From: Jeff King <peff@peff.net>
To: git@vger.kernel.org
Cc: Benjamin Flesch <benjaminflesch@icloud.com>
Subject: [PATCH 4/9] upload-pack: use a strmap for want-ref lines
Date: Wed, 28 Feb 2024 17:38:40 -0500 [thread overview]
Message-ID: <20240228223840.GD1158131@coredump.intra.peff.net> (raw)
In-Reply-To: <20240228223700.GA1157826@coredump.intra.peff.net>
When the "ref-in-want" capability is advertised (which it is not by
default), then upload-pack processes a "want-ref" line from the client
by checking that the name is a valid ref and recording it in a
string-list.
In theory this list should grow no larger than the number of refs in the
server-side repository.
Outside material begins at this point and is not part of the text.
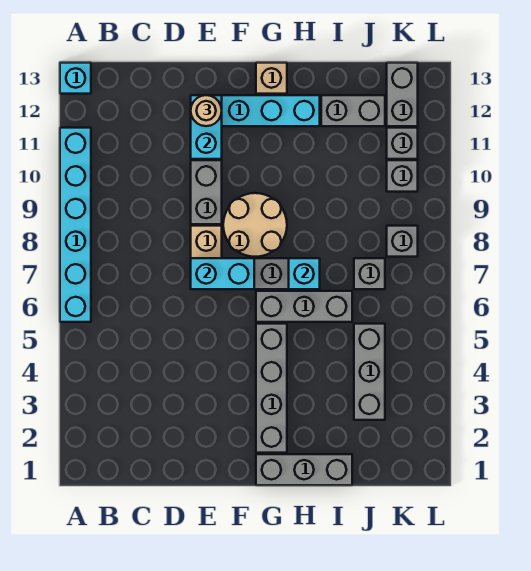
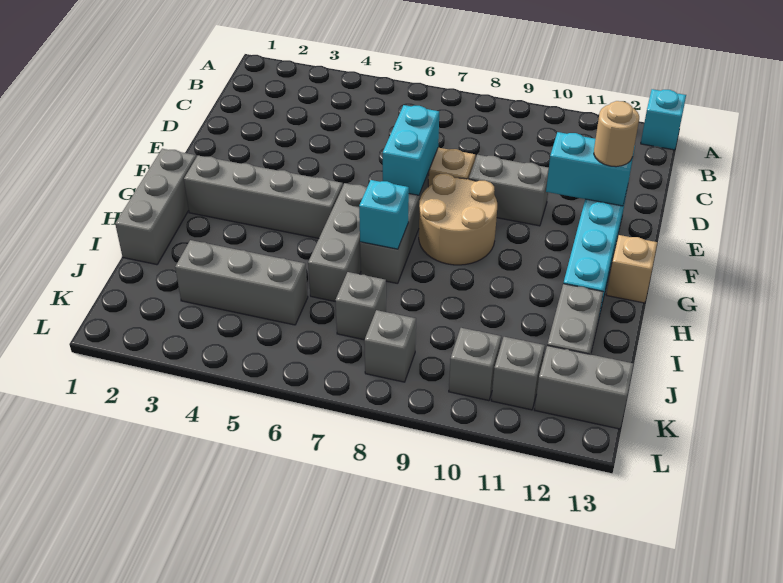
cyan brick A6:A11 level 1 -> none

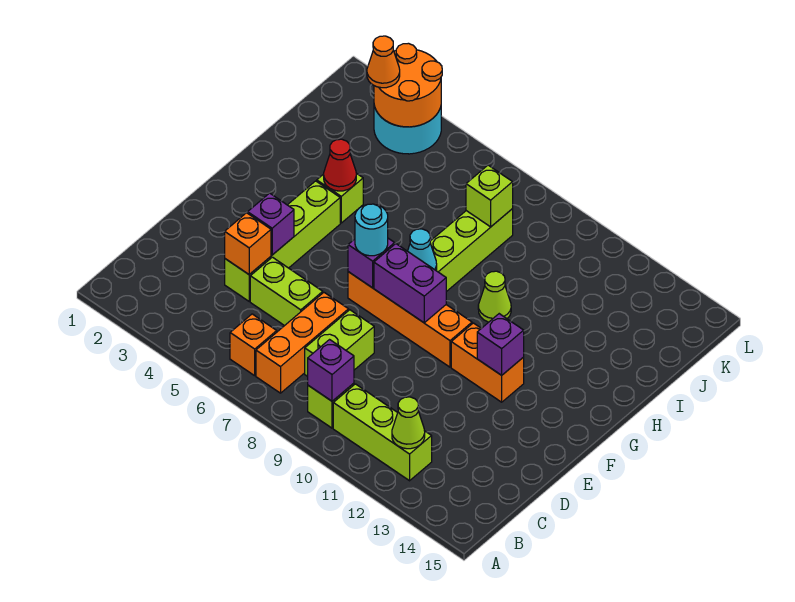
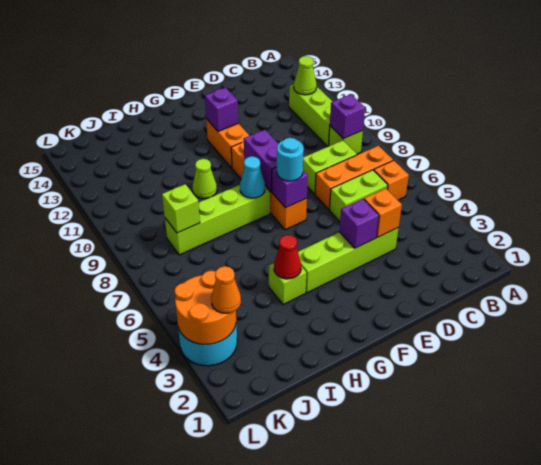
lime brick D5:D6 level 1 -> lime brick C6:D6 level 1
But since we don't do any de-duplication, a
client which sends "want-ref refs/heads/foo" over and over will cause
the array to grow without bound.
We can fix this by switching to strmap, which efficiently detects
duplicates. There are two client-visible changes here:
1. The "wanted-refs" response will now be in an apparently-random
order (based on iterating the hashmap) rather than the order given
by the client. The protocol documentation is quiet on ordering
here. The current fetch-pack implementation is happy with any
order, as it looks up each returned ref using a binary search in
its local sorted list. JGit seems to implement want-ref on the
server side, but has no client-side support. libgit2 doesn't
support either side.
It would obviously be possible to record the original order or to
use the strmap as an auxiliary data structure. But if the client
doesn't care, we may as well do the simplest thing.
2. We'll now reject duplicates explicitly as a protocol error. The
client should never send them (and our current implementation, even
when asked to "git fetch master:one master:two" will de-dup on the
client side).
If we wanted to be more forgiving, we could perhaps just throw away
the duplicates. But then our "wanted-refs" response back to the
client would omit the duplicates, and it's hard to say what a
client that accidentally sent a duplicate would do with that. So I
think we're better off to complain loudly before anybody
accidentally writes such a client.
Let's also add a note to the protocol documentation clarifying that
duplicates are forbidden. As discussed above, this was already the
intent, but it's not very explicit.
Signed-off-by: Jeff King <peff@peff.net>
---
Documentation/gitprotocol-v2.txt | 3 ++-
upload-pack.c | 30 +++++++++++++++++-------------
2 files changed, 19 insertions(+), 14 deletions(-)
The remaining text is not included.